Good luck and shout if you need help - there are loads of guys here to help...

Reactions: Like 1 | Agree 1 | Thanks 1 | Useful 1


----------



## shabbar (30/8/16)

brofetti ? he he he

Reactions: Funny 2


----------



## rogue zombie (30/8/16)

The world seems to prefer Bronuts.
I prefer Funfetti.

Cant go wrong with either really.

Reactions: Like 2


----------



## Gareth Friedmam (30/8/16)

Which Sugar cookie did you use? v1 or v2? @rogue zombie


----------



## rogue zombie (30/8/16)

No Ive only tasted the real thing, friend bought the full concentrate.
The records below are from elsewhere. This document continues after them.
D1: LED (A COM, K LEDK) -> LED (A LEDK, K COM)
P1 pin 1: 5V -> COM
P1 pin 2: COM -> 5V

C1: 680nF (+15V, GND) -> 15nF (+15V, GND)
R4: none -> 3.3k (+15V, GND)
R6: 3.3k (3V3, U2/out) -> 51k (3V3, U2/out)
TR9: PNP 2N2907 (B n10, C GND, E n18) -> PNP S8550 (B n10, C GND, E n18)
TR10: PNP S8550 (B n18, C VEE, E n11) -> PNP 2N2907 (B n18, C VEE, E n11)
You cant get V1 here, its on the no-fly list, unfortunately.

Soooo... if you not using the ready-made concentrate, you better off making Bronuts.
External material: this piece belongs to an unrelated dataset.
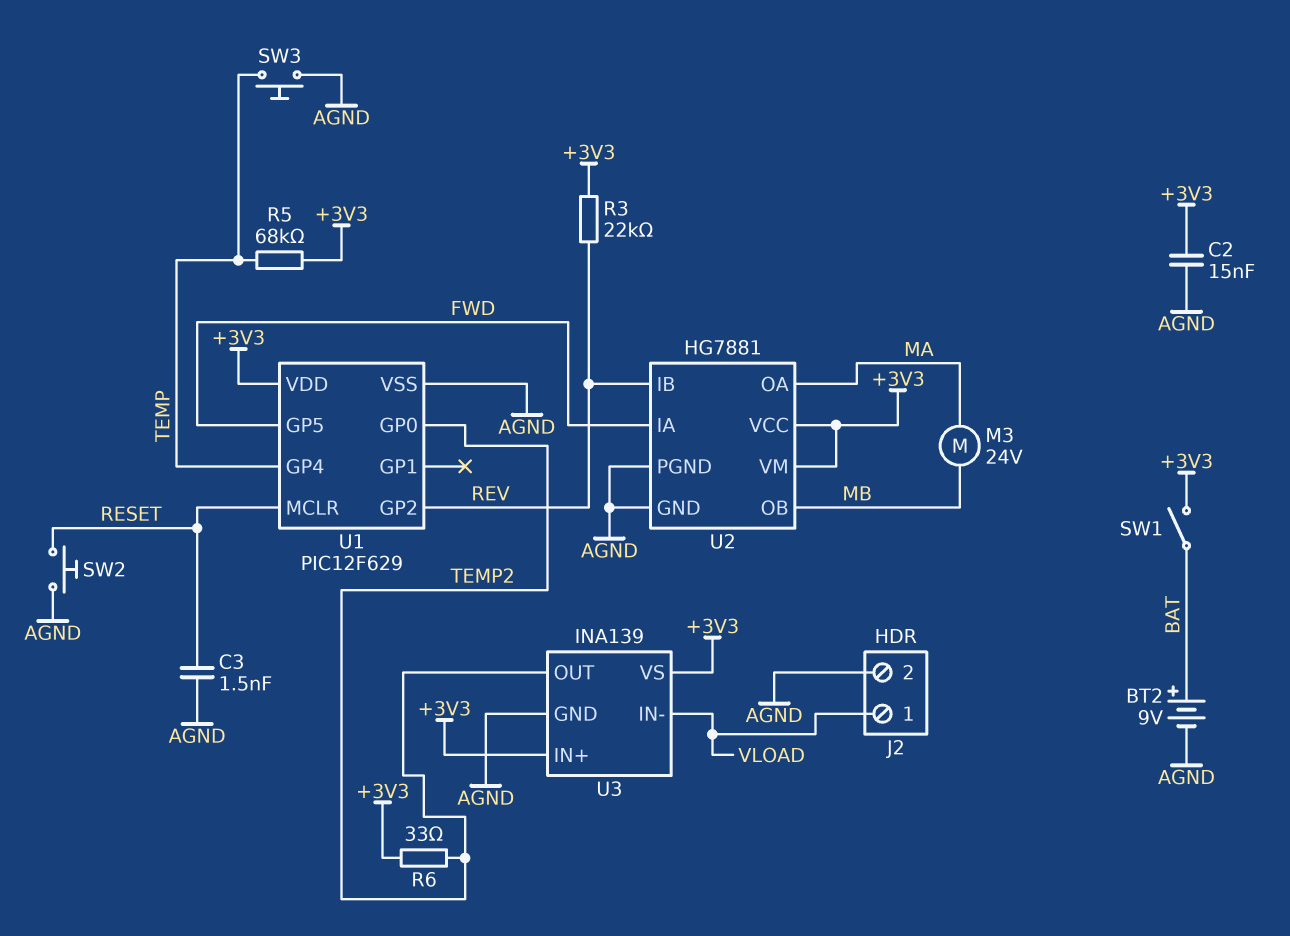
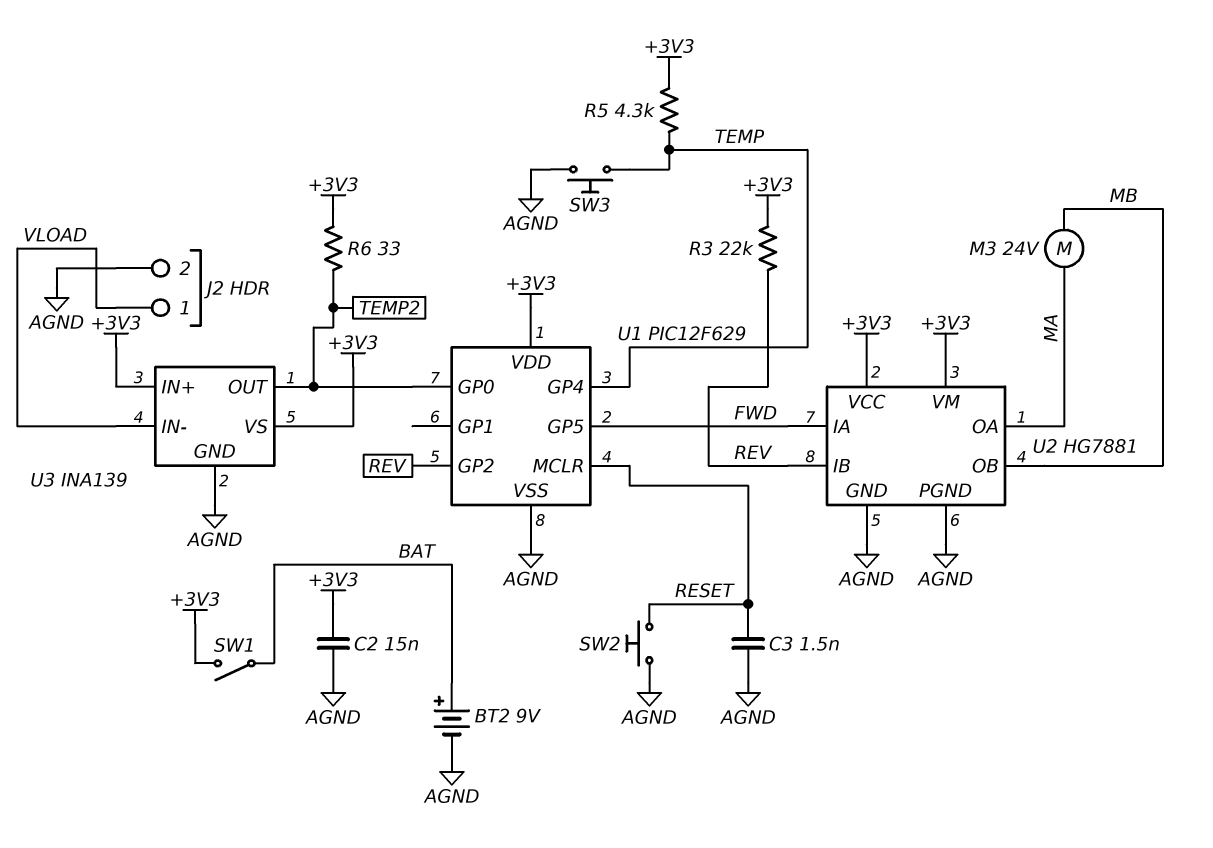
R5: 68k (+3V3, TEMP) -> 4.3k (+3V3, TEMP)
Sent from my SM-G920F using Tapatalk


----------



## Gareth Friedmam (30/8/16)

Ahhhhh bummer

Thanks alot everyone


----------



## rogue zombie (30/8/16)

Gareth Friedmam said:


> Ahhhhh bummer
> 
> Thanks alot everyone



Oh but dont get me wrong, settling for Bronuts is not a bad thing - it is a great recipe.


----------



## Gareth Friedmam (30/8/16)

Ill be sure to try bronuts but i really had my eyes hooked on funfetti, with the flavour concentrate at R275 i think maybe ill come back to it at a later stage.


----------



## shabbar (30/8/16)

Gareth Friedmam said:


> Ill be sure to try bronuts but i really had my eyes hooked on funfetti, with the flavour concentrate at R275 i think maybe ill come back to it at a later stage.
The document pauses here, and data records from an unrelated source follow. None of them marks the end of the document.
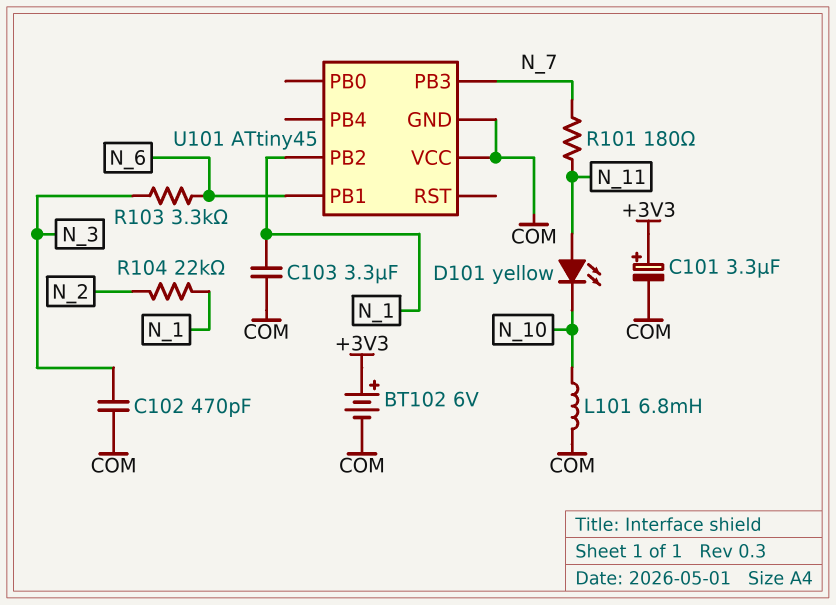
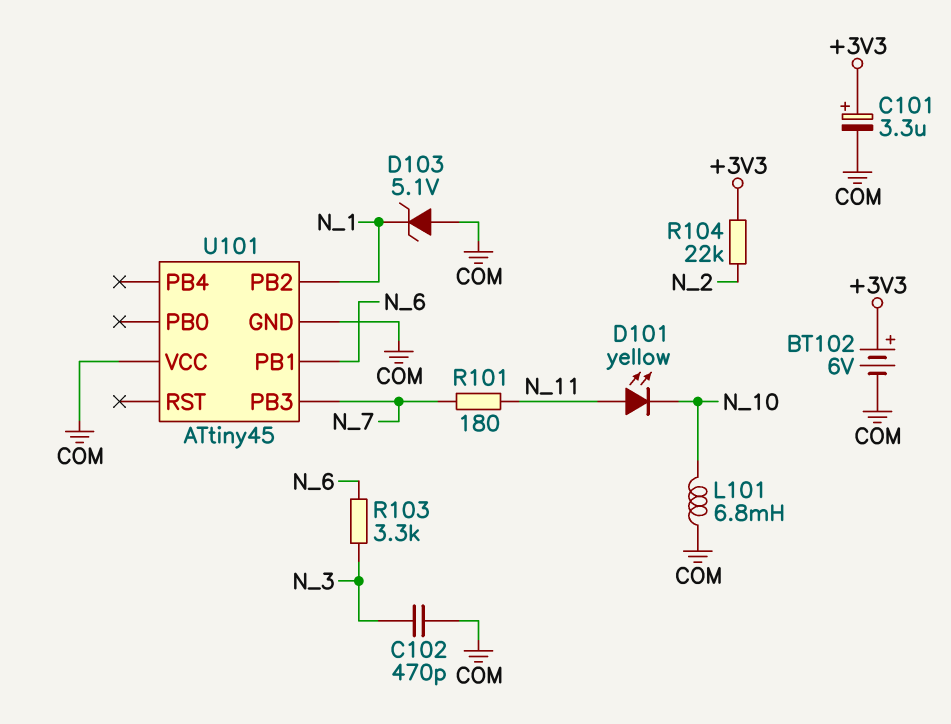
C103: 3.3uF (COM, N_1) -> none
D103: none -> zener 5.1V (A COM, K N_1)
R104: 22k (N_1, N_2) -> 22k (+3V3, N_2)

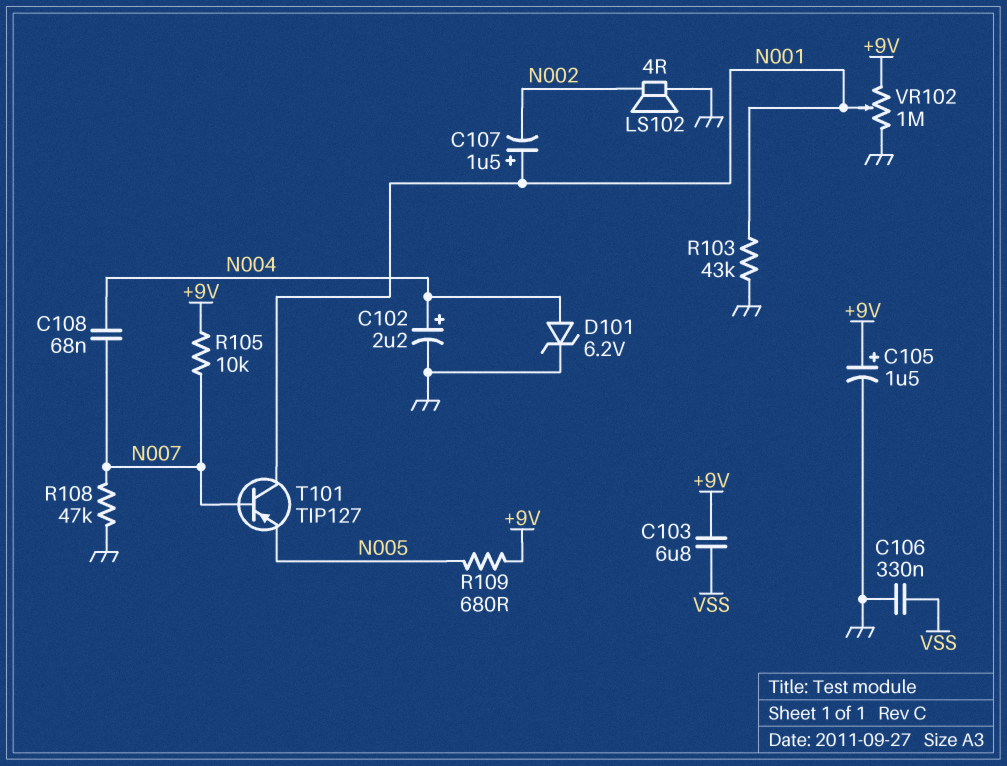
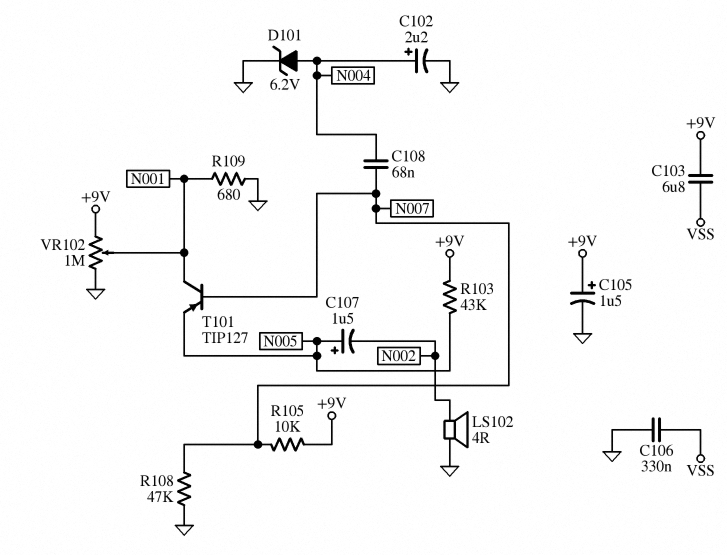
C107: 1.5uF (plus N001, minus N002) -> 1.5uF (plus N005, minus N002)
R103: 43k (GND, N001) -> 43k (+9V, N005)
R109: 680 (+9V, N005) -> 680 (GND, N001)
R275.00 ? where ? Seen it somewhere for R370


----------



## MorneW (30/8/16)

I would also like to know @Gareth Friedmam

Sent from my GRACE using Tapatalk


----------



## Gareth Friedmam (30/8/16)

http://hardwicks.co.za/collections/enyawreklaw-concentrates
@shabbar


----------



## Gareth Friedmam (30/8/16)

@MorneW


----------



## Gareth Friedmam (30/8/16)

Just saw that the link isn't working,hopefully this one does
http://hardwicks.co.za/collections/enyawreklaw-concentrates/products/funfetti-concentrate
@shabbar @MorneW


----------



## Soutie (30/8/16)

Gareth Friedmam said:


> http://hardwicks.co.za/collections/enyawreklaw-concentrates
> @shabbar



Damn that is a really good deal

@method1

Reactions: Like 1


----------



## shabbar (30/8/16)

None of the links work , 404 not found


----------



## moonunit (30/8/16)

Tried both and really enjoy Funfetti even with Sugar Cookie V2. I cut the recipe down by 1/3 as I found the original very strong.

From what has been said Sugar Cookie V1 must be amazing.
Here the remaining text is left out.